Cutting into the bresaola revealed a creamy center that has a touch of hardening on the outside. I will put this into the vacuum bag to let the moisture equalize a bit, but in the meantime, I had to have a slice…

It was amazingly smooth and tender! The difference in the grain direction definitely greatly altered the texture of the meat. It feels like the bresaola was just falling apart in my mouth, and the gentle notes oregano coming through in the smell, followed by hints of garlic and pine. Definitely a win in my books!

I think everyone should give this recipe a go… I used to think that pork salumi was king, but I think it has just been dethroned by bresaola!

Until the next time,

-K

This recipe is for a 700g top round of beef, but can be scaled according to the weight of the beef that you can get your hands on.

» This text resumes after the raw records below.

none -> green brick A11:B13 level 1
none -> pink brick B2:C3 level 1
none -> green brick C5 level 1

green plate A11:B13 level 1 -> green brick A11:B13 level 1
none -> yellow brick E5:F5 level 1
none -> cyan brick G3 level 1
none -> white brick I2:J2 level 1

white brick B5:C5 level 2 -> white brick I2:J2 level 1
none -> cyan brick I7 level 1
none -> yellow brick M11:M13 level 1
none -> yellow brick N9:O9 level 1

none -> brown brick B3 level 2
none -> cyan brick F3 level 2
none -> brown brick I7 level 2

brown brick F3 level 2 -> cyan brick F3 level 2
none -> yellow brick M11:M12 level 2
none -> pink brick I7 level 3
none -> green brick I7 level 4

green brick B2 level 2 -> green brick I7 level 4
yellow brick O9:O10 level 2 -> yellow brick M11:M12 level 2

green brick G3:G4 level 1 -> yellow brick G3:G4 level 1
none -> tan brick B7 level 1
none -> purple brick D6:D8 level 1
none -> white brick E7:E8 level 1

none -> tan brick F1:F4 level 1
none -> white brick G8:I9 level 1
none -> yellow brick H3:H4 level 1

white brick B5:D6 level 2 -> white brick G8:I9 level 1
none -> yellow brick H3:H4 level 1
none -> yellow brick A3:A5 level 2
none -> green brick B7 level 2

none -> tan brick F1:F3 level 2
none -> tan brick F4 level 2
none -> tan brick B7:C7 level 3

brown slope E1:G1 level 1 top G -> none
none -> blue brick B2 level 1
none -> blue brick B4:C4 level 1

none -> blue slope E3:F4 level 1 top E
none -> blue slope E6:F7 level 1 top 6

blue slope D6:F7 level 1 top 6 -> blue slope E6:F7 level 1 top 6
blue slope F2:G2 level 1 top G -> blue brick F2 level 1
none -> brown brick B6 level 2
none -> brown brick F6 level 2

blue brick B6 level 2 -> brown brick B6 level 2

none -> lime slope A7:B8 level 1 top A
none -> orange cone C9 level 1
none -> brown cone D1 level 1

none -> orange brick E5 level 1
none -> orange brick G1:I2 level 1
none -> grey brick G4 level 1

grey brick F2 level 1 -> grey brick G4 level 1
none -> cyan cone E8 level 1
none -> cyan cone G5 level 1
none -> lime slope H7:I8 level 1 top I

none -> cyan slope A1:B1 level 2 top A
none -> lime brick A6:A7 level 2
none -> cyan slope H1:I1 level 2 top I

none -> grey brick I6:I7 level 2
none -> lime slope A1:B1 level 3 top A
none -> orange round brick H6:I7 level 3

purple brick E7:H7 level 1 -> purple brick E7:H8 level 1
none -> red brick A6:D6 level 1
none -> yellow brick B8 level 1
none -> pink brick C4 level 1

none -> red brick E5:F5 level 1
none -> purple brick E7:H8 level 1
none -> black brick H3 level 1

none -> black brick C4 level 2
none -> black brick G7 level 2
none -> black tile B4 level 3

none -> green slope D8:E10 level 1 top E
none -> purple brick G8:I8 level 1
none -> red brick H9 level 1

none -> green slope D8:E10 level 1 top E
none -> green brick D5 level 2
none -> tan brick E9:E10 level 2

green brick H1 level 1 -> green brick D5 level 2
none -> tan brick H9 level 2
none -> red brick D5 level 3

Top round (should have gotten eye of round), 900g
21g of salt (3% weight of beef)
15g of peppercorns
15g of juniper berries
10g oregano
half a head of garlic (5 cloves for me)

Crush the garlic in a garlic crusher or chop finely. Rub the garlic over the beef. Toast the pepper in a pan, removing them when the oils and smells are released. Grind the pepper in a spice grinder, and use a pestle and mortar to break open the juniper berries. It will be hard to get the juniper berries to be finely ground because they release a liquid when broken. Roughly ground is okay, and add more if you feel like there isn’t going to be even coverage. Mix the salt, oregano, ground pepper, and ground juniper berries evenly. Rub the mixture over the meat, taking care to cover as much area as possible. Place the pork inside a freezer bag, and put the excess mix into the bag. Press out as much air as possible from the bag, seal, and place into the fridge with some weight on top. Anything heavy would work, so place all your excess cans of beans, sauce, pans over the beef. Cure for 7-10 days, flipping over the bag every couple of days.